Speaking as someone with some training in human behavior stats, this sounds extremely possible. Two points:
–correlation does not equal causality. In other words, a relationship does not mean one thing causes the other. It could be chance, or, more often, what is probably true in this case, that these are both effects of the same cause: dieting means drinking diet drinks, but it also means low chance of success.
–when you are talking about food, nothing is truly independent. I doubt there is any food that isn’t somehow connected with ethnicity, nationality, income level, or some other factor that could also affect your general health. It reminds me of some of the salmon-eating studies: that stuff is expensive in some of the places they checked, and more expensive means richer people buy it, which means in general access to better health care. That doesn’t mean salmon aren’t healthy to eat – there is other scientific evidence of the benefits of fish oils --but that the true effect probably isn’t known. There is NO true controlling for other variables is this sort of thing. Most of the time, they control for only linear effects (e.g., effects where you can say for every one unit of this stuff, life expectancy always goes down (or up) by this fixed amount of time). Linear effects can account for some of the relationship, but not all of it. In fact, removing the linear effect can sometimes make an effect stronger. When they do remove some non-linear effects, it is still always something predictably curved, leaving a lot of variance unexplained and uncontrolled.

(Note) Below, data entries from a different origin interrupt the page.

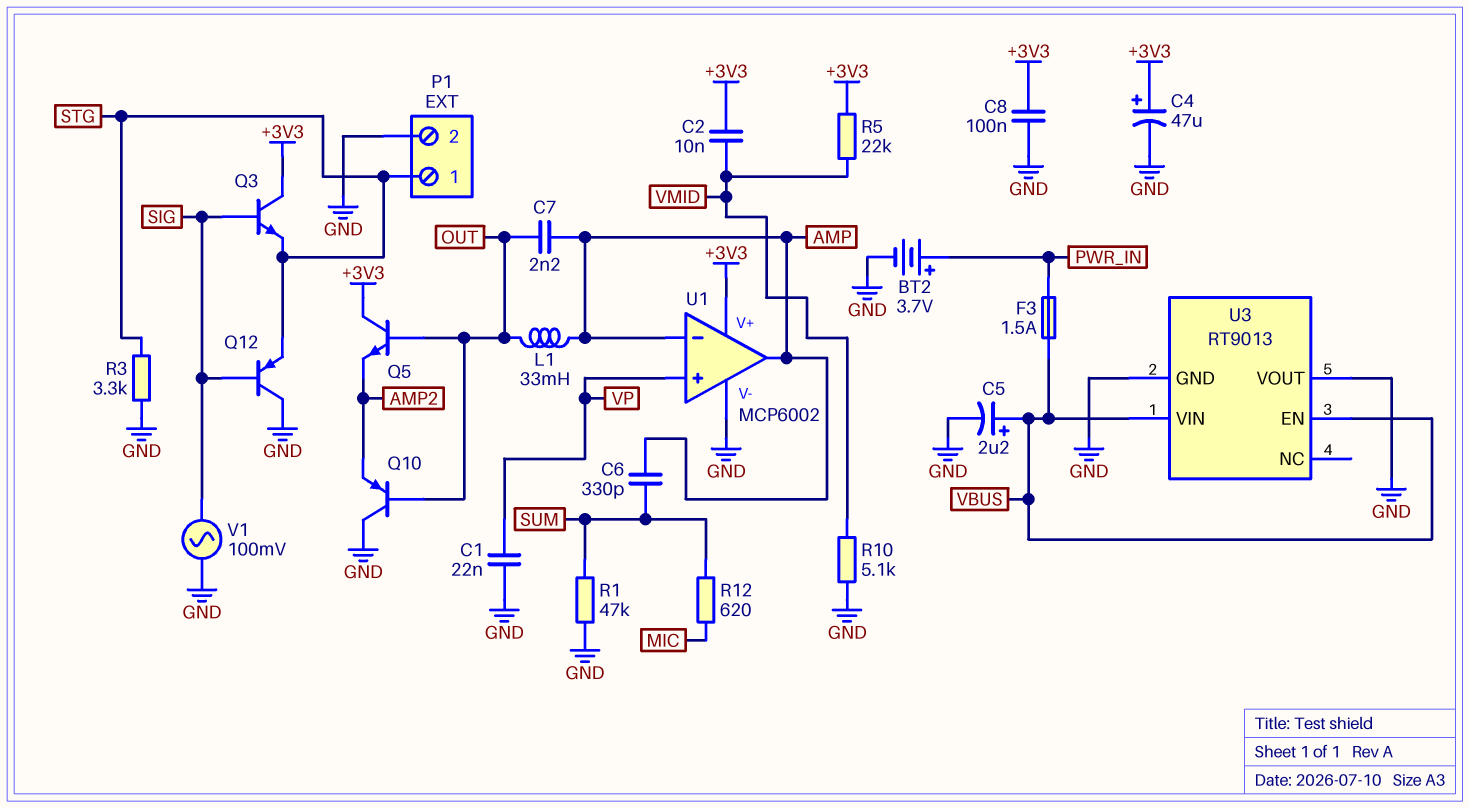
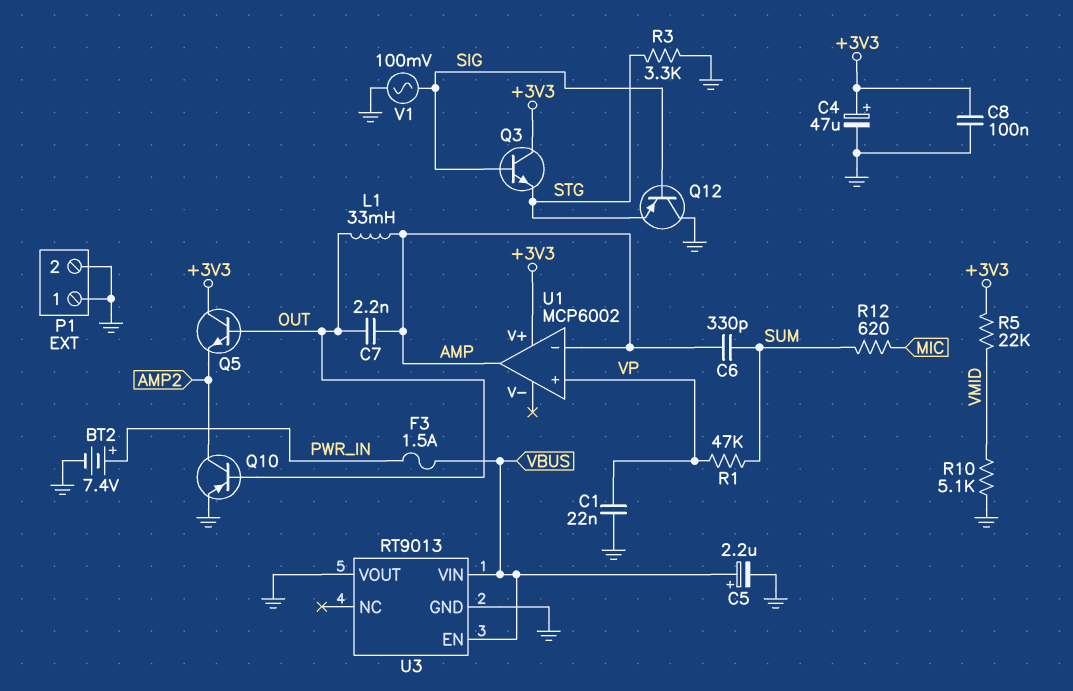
BT2: 3.7V (plus PWR_IN, minus GND) -> 7.4V (plus PWR_IN, minus GND)
C2: 10nF (+3V3, VMID) -> none
P1 pin 1: STG -> GND
Q10: PNP (B OUT, C GND, E AMP2) -> PNP (B OUT, C AMP2, E GND)
R1: 47k (GND, SUM) -> 47k (SUM, VP)
U1 pin V-: GND -> none

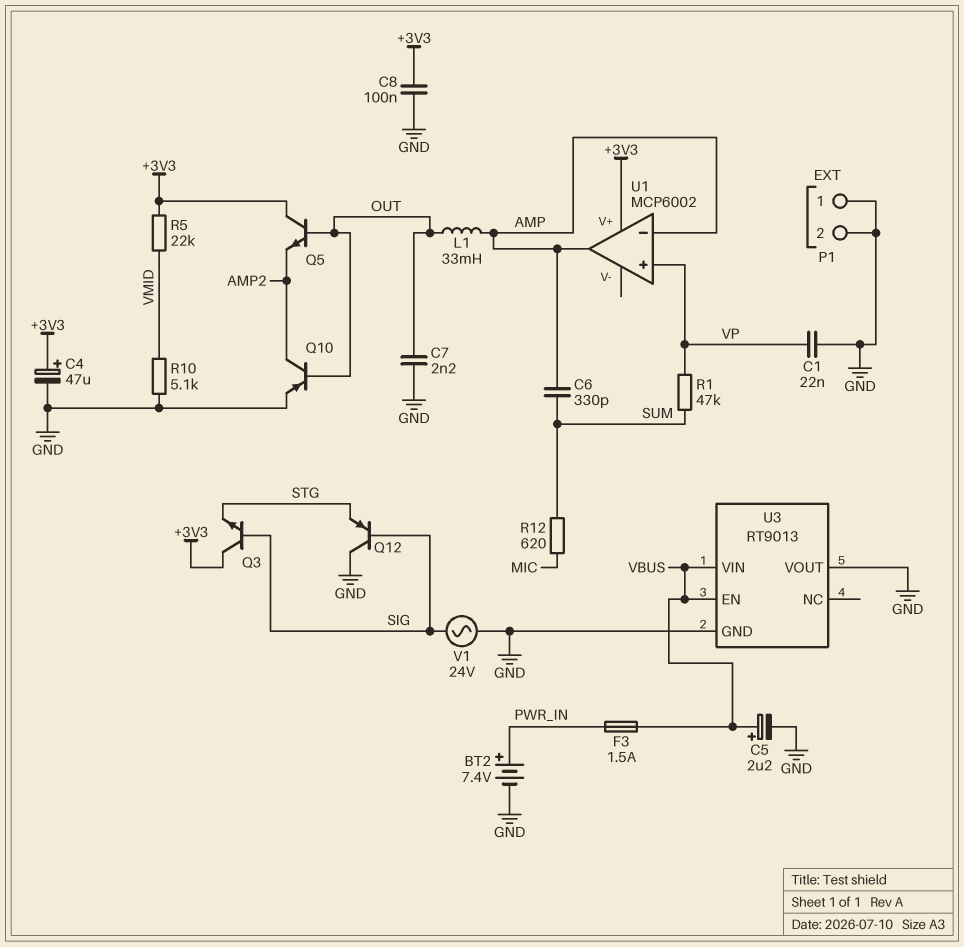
C7: 2.2nF (AMP, OUT) -> 2.2nF (GND, OUT)
R3: 3.3k (GND, STG) -> none
V1: AC 100mV (GND, SIG) -> AC 24V (GND, SIG)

Moral: ask yourself if the effect could have have some non-food explanation, like TimeWinder did, especially if there isn’t something experimental involved. If they’d taken two sets of overweight people, gave one group water and the other diet pepsi, and found a big difference, start to listen. If they isolate a chemical in diet pepsi clearly causing people to overeat, start to listen. Until then, say, 'huh! I’ll be interested to see more data."
Doctor Spiller has a good explanation for why, unless you bathe your teeth in diet soda constantly, they’re not really harmful to your teeth. Tooth decay is pretty much entirely due to sugars being converted to acid.
Well, yeah, you need to eat better/less. But exercise combined definitely DOES help, and it makes you more toned. You can lose weight and still be out of shape.
Other studies said that milk caused kids to gain weight, but it didn’t differentiate between types of milk and parents are told to give their kids full-fat milk while the kids are growing. Another one said there was little effect either way, but the most recent info is that it’s still being studied. So who knows - I think in the end it will turn out that milk does keep the belly flab down. Something’s done it for me and, given that the females on my mom’s side tended to get bigger in that area, it doesn’t seem to be the genes.
And the chocolate isn’t that bad, really. I use Nestle’s Quik; interestingly, there’s quite a bit of magnesium in chocolate powder. And, like I said, having had chocolate milk (for a whole 180 calories per glass using 1% milk) satisfies my sweet tooth and my chocolate craving so I don’t look for sweets or dessert after a meal.
Please explain why it is not possible to exercise more? Can people drive less and walk more. I know people who drive to work when it would be five minute walk. Society is incredibly lazy. We’ll do anything to get out of work. There are tons of things people can do everyday to increase their level of exercise. Here are a few
walk or ride a bike to work
park the car away from work and walk or bike the rest
buy a push mower
walk to the grocery store (and back)
do dishes by hand instead of by machine (standing is better exercise than sitting)
cancel your cable and go for walks
It’s a matter of choice not necessity. Its most important to change lifestyle for any form of self improvement.
Thanks for the links. Milk may be beneficial as a weight loss food for some people. I don’t know what to say about satiating your sweet tooth with chocolate milk. I would not recommend that to anyone. If its works for you, I’m glad. Chocolate as a food has its benefits ( cept for the child slave labour that harvests it) but its the sugar that kills it for me. Anyone interested in losing weight should avoid simple sugars at all costs.